Grendel is a 2007 American action-fantasy television film directed by Nick Lyon and very loosely based on the Anglo-Saxon epic poem Beowulf. The television film was produced by the Sci Fi channel as an original movie for broadcasting on the Sci Fi cable television network, and began airing on January 13, 2007. In 2010 it was released on DVD from the sister company by Universal Pictures.

Synopsis 
Beowulf, hero of many stories, is asked by some villagers to kill a monster living nearby. Together with his protégé Finn he goes in search of the monster and finally locates it in a cave, which he enters alone. The monster turns out to be a gigantic snake, which Beowulf beheads. Later, Beowulf, Finn, his uncle King Higlack and a few men sets out on his ship towards Denmark to help the Danes fighting against the monster Grendel.

On board Beowulf tells the story of King Hrothgar, who became King of the Danes and founded a city that could compete with Rome. One day a wyvern-like monster ("Hag") appeared and terrorised his kingdom. As a result, Queen Wealhþeow went mad and one of their two sons was killed fighting the Hag; the royal family had to leave the city and settle in one of the villages. Just before the winged monster apparently died, she gave birth to Grendel.

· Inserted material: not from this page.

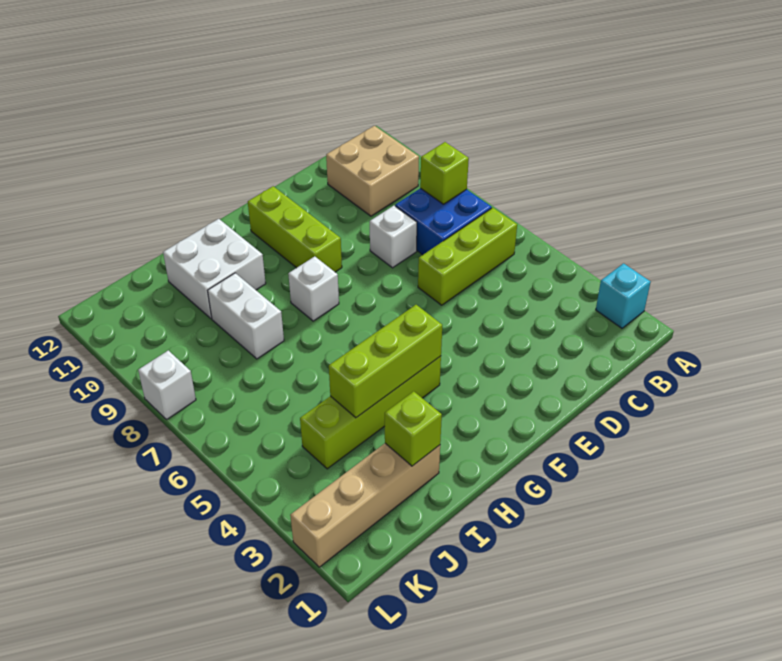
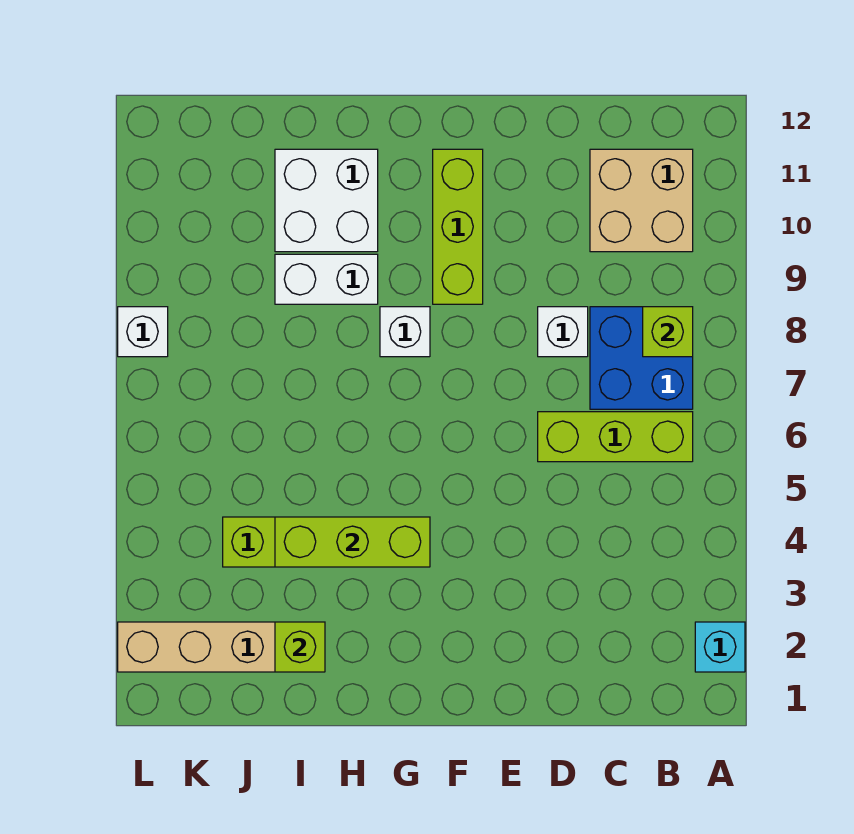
white brick I8:I9 level 1 -> white brick H9:I9 level 1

On the ship, Beowulf receives a special crossbow from King Higlack, with which he thinks he could kill Grendel. When they reach the beach, Beowulf and a few dozen warriors go ashore; Finn joins them, after Beowulf swore to the king that nothing will happen to him. In the forest bordering the coast they are greeted by Prince Unferth, who has already monitored their arrival with Captain Wulfgar. He mocks the warriors, but then allows them to meet the king, albeit unarmed. King Hrothgar greets Beowulf like an old friend and is very pleased with his offer of help. They move to the abandoned city to have a feast, since the noise used to attract Grendel in the past.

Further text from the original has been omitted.